We’re using EGL Stream API to share video frames from single input to multiple applications. There is one process running as a video server, responsible for capturing and sharing frames. Server runs constantly in the background as systemd service. Also, up to 3 additional processes could be started anytime as a video clients.
Issue - On the server (producer) side there is a DMAbuf file descriptors leak after disconnection/reconnection of the clients.
Setup - Jetson TX2-4GB running L4T 32.4.4 with CUDA 10.2.
Test setup
I used EGLStream_CUDA_CrossGPU sample code from cuda-samples repo (latest master branch) as a reference.
Slightly modified Makefile to fix build for CUDA 10.2. As well as did quick modifications to main.cpp. Processes don’t stop and run until termination to emulate many reconnections to producer. Changes prod-cons.patch (3.5 KB) are attached.
Build command - cd Samples/2_Concepts_and_Techniques/EGLStream_CUDA_CrossGPU && make CUDA_PATH=/usr/local/cuda-10.2/ dbg=1. Compiled binary EGLStream_CUDA_CrossGPU (804.2 KB) is attached.
Steps to reproduce:
Start consumer first - ./EGLStream_CUDA_CrossGPU
Consumer waits for producer.
In the second terminal start producer - ./EGLStream_CUDA_CrossGPU -proctype prod
Run script to collect the FD usage statistics for both processes - ./cuda_test_fd.sh.
Script cuda_test_fd.sh (398 Bytes) is attached.
Press Enter button in Consumer terminal to repeat iteration. Collect statistics again and check that DMAbuf FDs are leaking.
According to the code, stream and frames should be destroyed (consequently, DMAbuf FDs should be closed) after each iteration, but in fact number of FDs grows very fast.
Where could be the issue? Is something wrong in sample code with sequence of Stream termination?
Any help is appreciated.
Thanks!
Please check if you can make a patch on this set up so that we can run and reproduce it.
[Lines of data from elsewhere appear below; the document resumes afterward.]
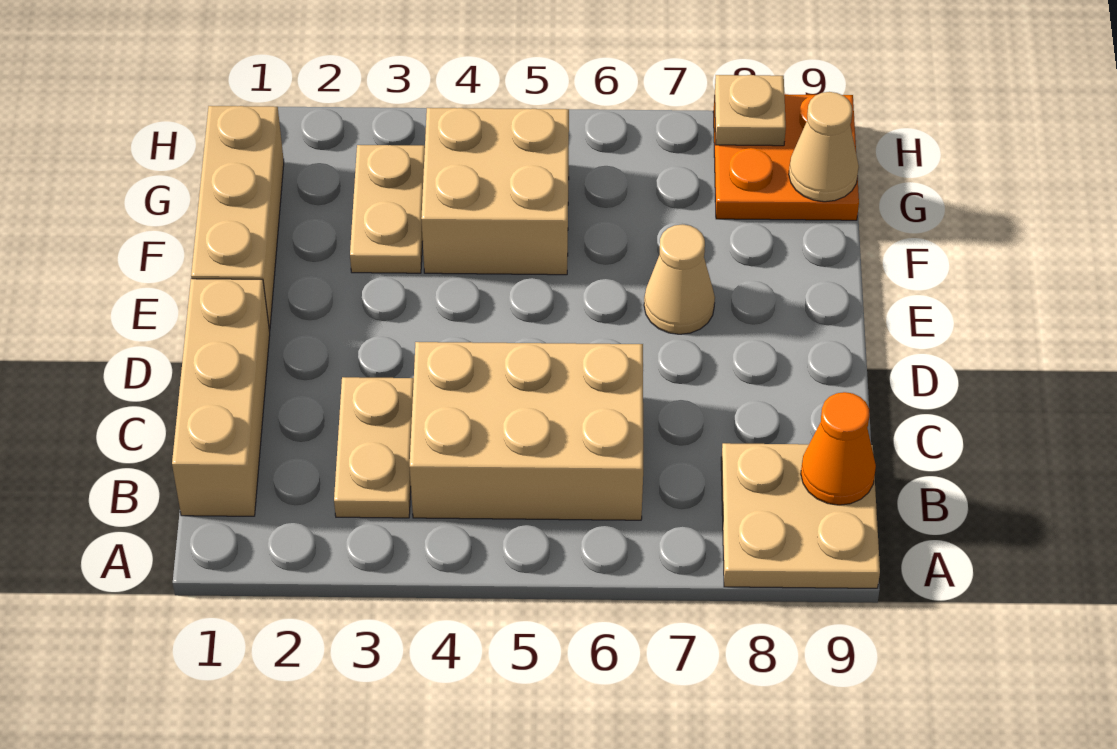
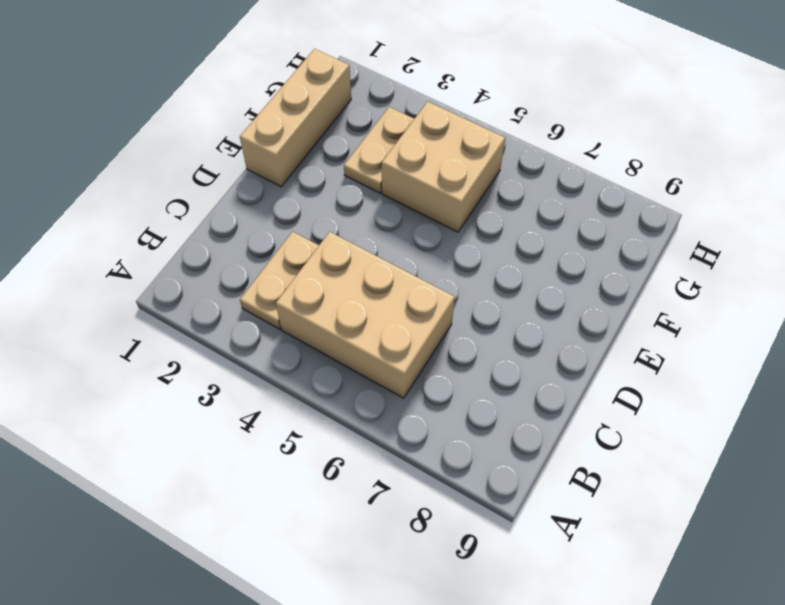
none -> tan plate A8:B9 level 1
none -> tan brick B1:D1 level 1
none -> tan cone E7 level 1

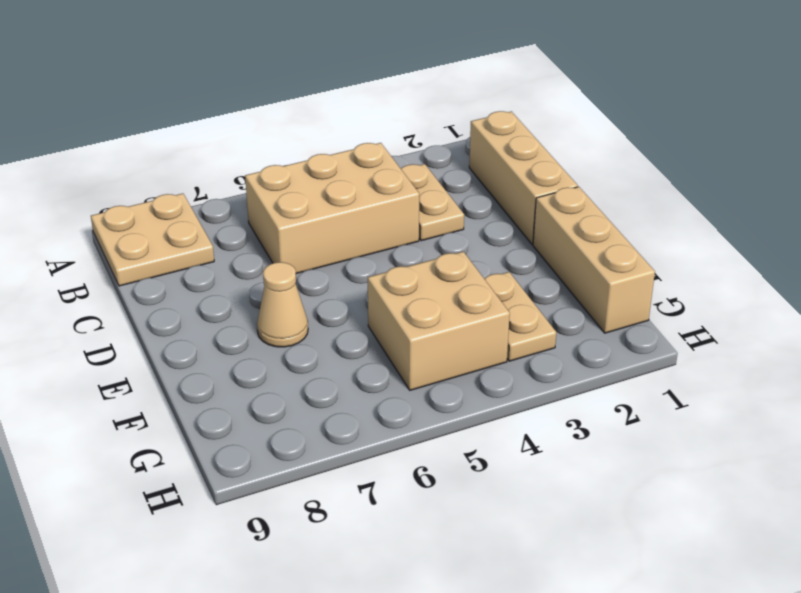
none -> orange plate G8:H9 level 1
none -> orange cone B9 level 2
none -> tan cone G9 level 2

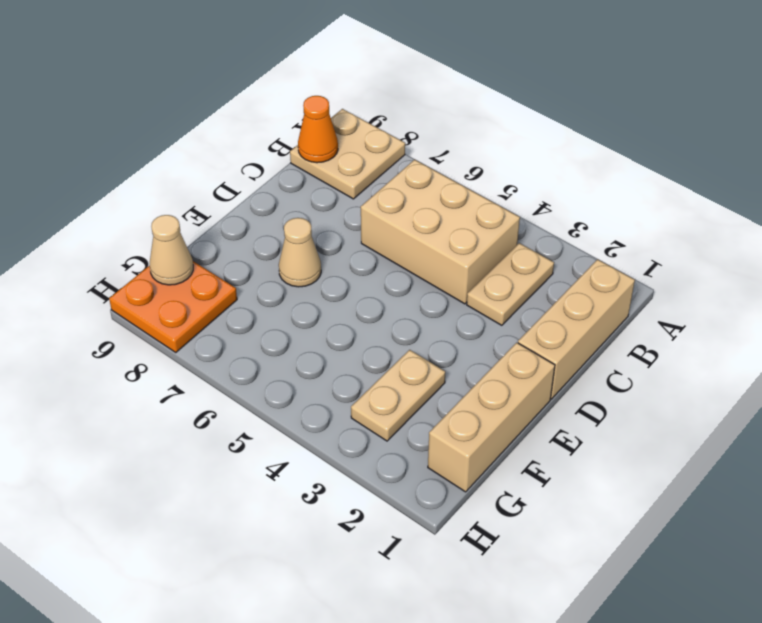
none -> tan brick F4:G5 level 1
none -> tan plate H8 level 2

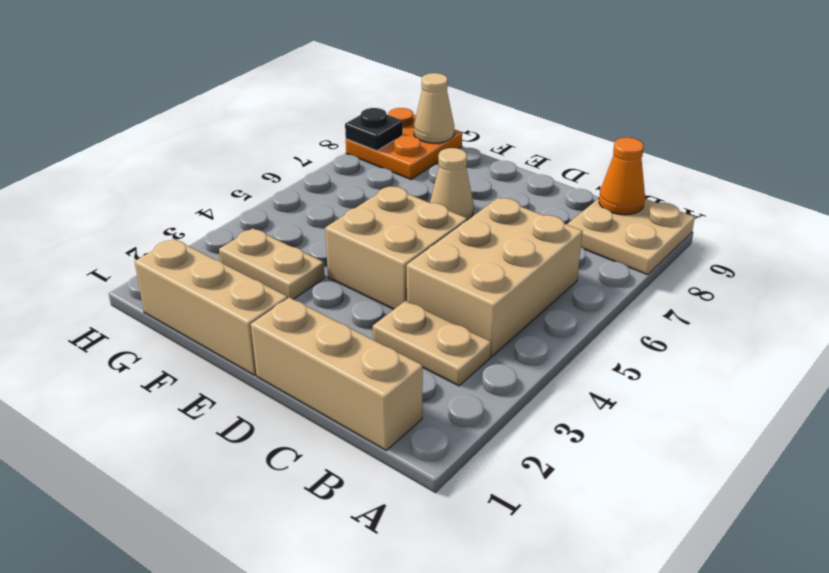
tan brick D4:E5 level 1 -> tan brick F4:G5 level 1
black plate H8 level 2 -> tan plate H8 level 2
And would be great if you can upgrade to Jetpack 4.6.2 and try.
I’m aware about this demo. But our case is different. We have CUDA producer/consumer instead of OpenGL producer/consumer used in eglstreamcube/ctree/gears. That’s why I’m using demo from official Nvidia’s cuda-samples repo - EGLStream_CUDA_CrossGPU. It matches our case.
Patch and steps for reproducing are attached to original post under “Test setup” section. Just in case, “Test setup” section is collapsed for convenience. All technical details are there. Using them you can easily reproduce issue on your side.
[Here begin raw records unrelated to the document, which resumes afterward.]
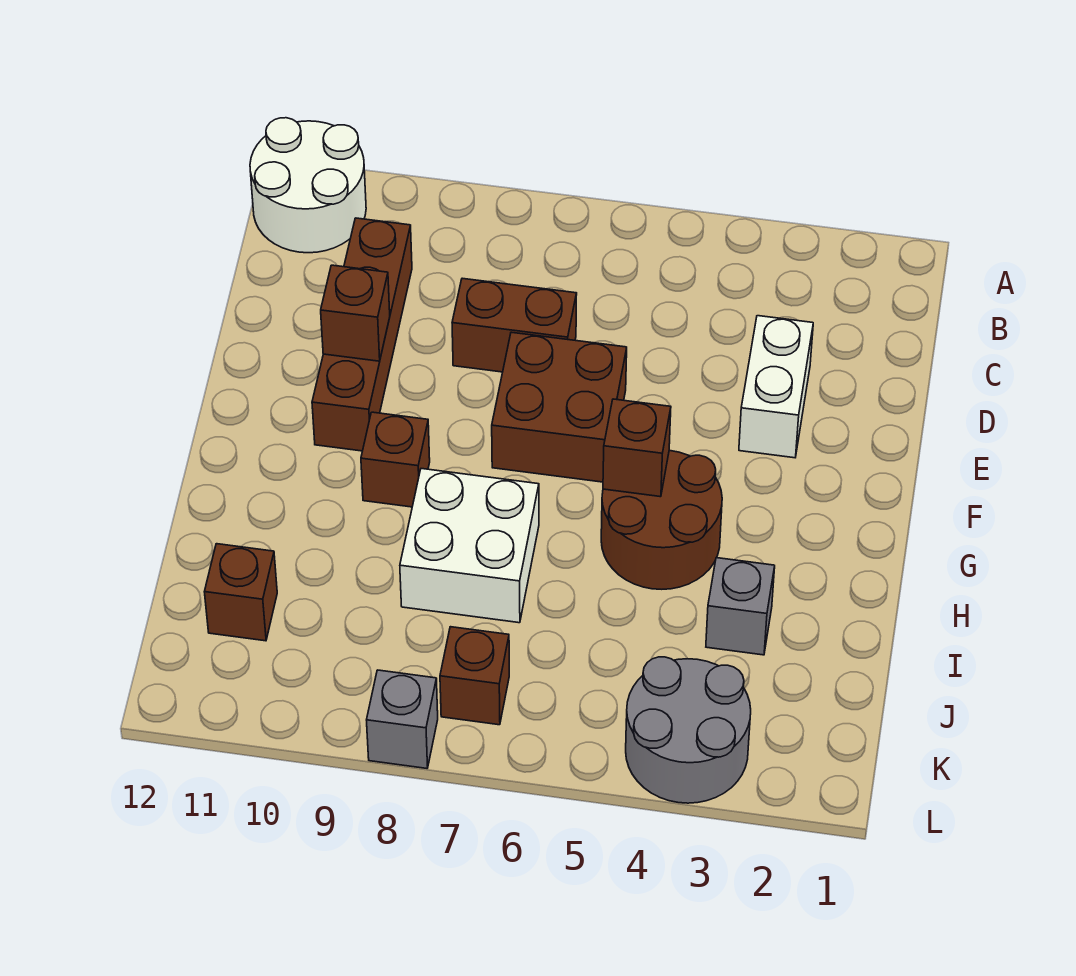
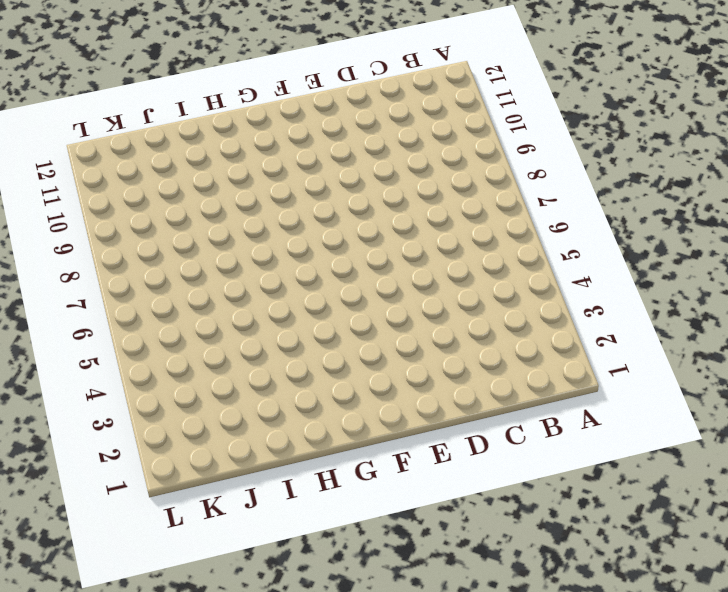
none -> white round brick A11:B12 level 1
none -> brown brick C10:F10 level 1
none -> white brick D3:E3 level 1

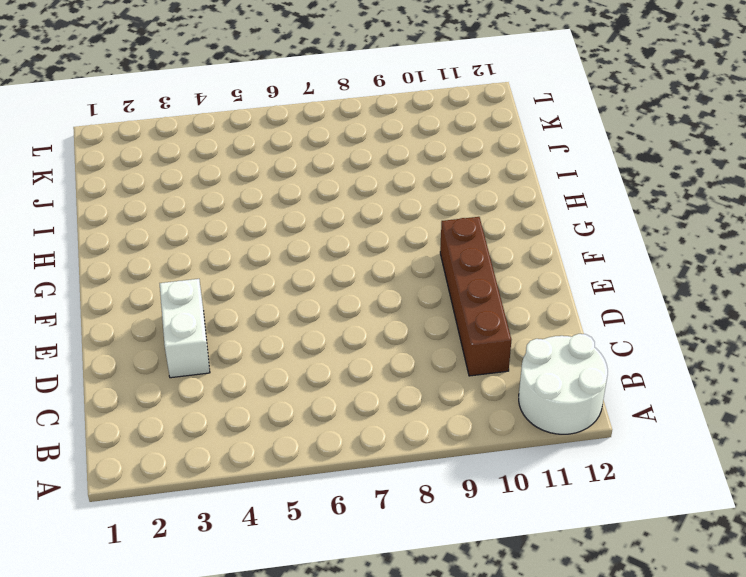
none -> brown brick D7:D8 level 1
none -> brown brick E6:F7 level 1
none -> brown round brick G4:H5 level 1

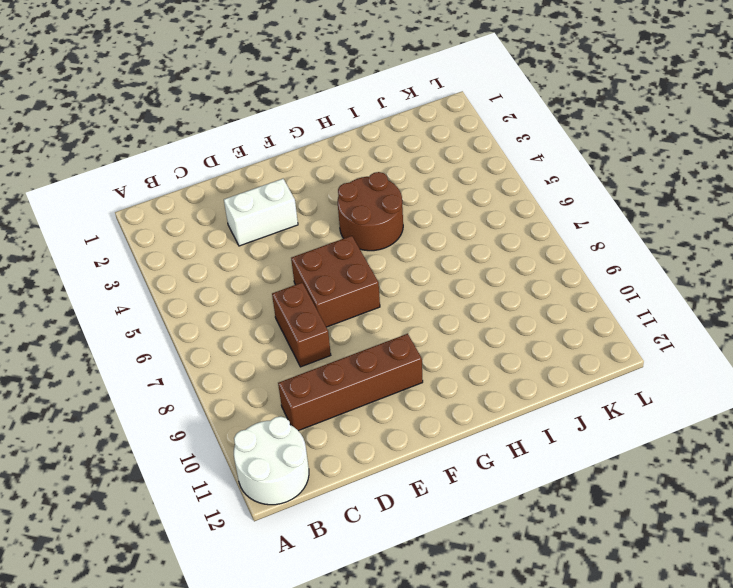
none -> brown brick G9 level 1
none -> white brick H7:I8 level 1
none -> grey brick I3 level 1

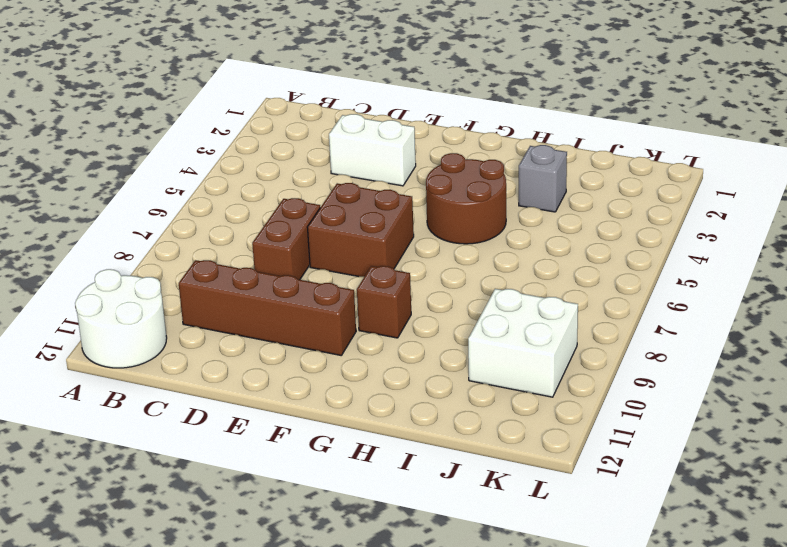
white brick J9:K10 level 1 -> white brick H7:I8 level 1
none -> brown brick J11 level 1
none -> grey round brick K3:L4 level 1
none -> brown brick K7 level 1

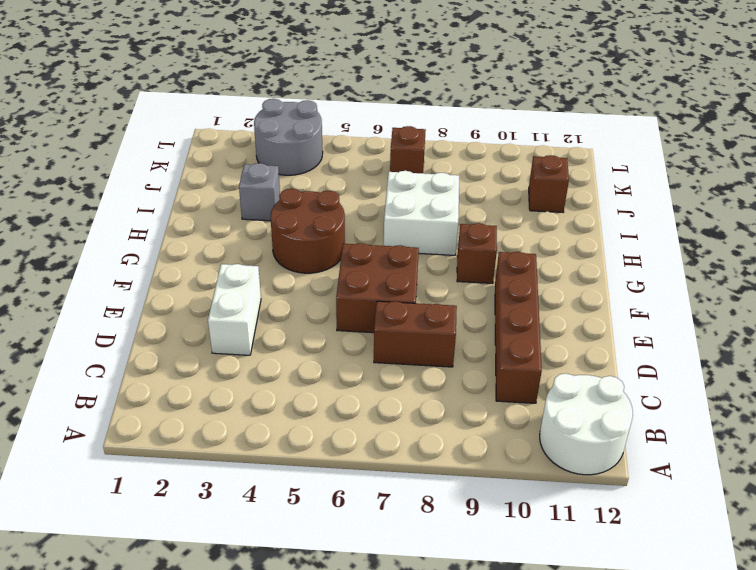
none -> grey brick L8 level 1
none -> brown brick E10 level 2
none -> brown brick G5 level 2

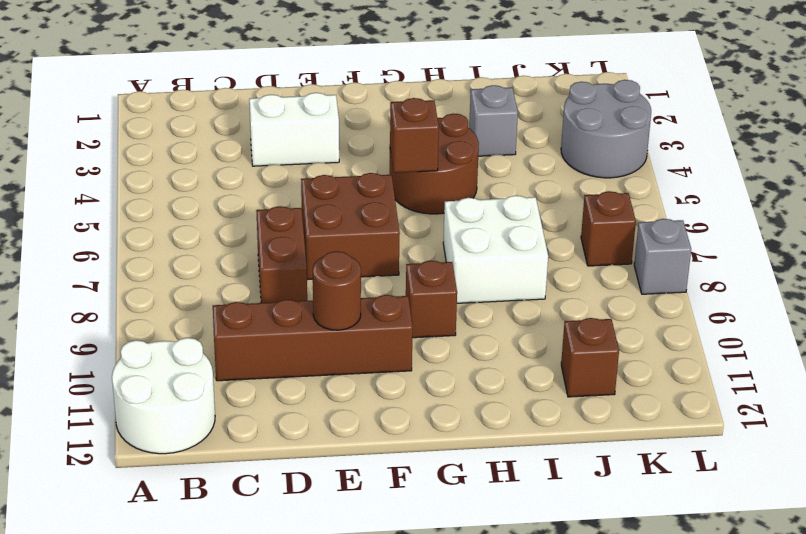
brown round brick E10 level 2 -> brown brick E10 level 2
I tried latest L4T 32.7.2 on my setup. Observe the same issue. I used same code and steps, as described in my original post under Test setup section.
Hi,
No. We check the code and it is a bit strange the producer/consumer is destroyed/re-initialized in a loop but the process is still alive. It is more reasonable the producer/consumer is not destroyed if the process is alive. To re-use same producer and cosumer.
I checked this user guide. It’s the same as used in L4T documentation for 32.4.4 release. Wasn’t able to find something new there.
We’re following these guidelines. And looks like in github samples from Nvidia you’re also following them. But the difference is that in our case and in EGLStream_CUDA_CrossGPU case CUDA consumer/producer are used instead of OpenGL ones.
In my test setup (based on EGLStream_CUDA_CrossGPU) consumer was created first. As you’re suggesting.
I did that intentionally to simulate behavior closer to our real case. We can’t keep consumers always running, because they’re desktop applications. Users of the system can open/close them at will any time.
Do you mean that EGL stream implementation can’t properly support dynamic creation/destroying of multiple Streams?
Are there any guidelines or documentation on usage of CUDA consumer/producer with EGL Streams?
Hi,
The document describes the functions and the sample is for demonstration. In the sample code, the consumer/producer is initialized and destroyed along with the process. After applying the patch, the process are alive and consumer/producer is initialize and destroyed in loop. This is not same as the sample and may not work properly.
For your use-case, one possible solution is to have consumer/producer daemon, once you need a consumer-producer connection, can fork one child process for consumer and one child process for producer. So that after the consumer-producer connection is done, you can destroy consumer/producer and exit the processes.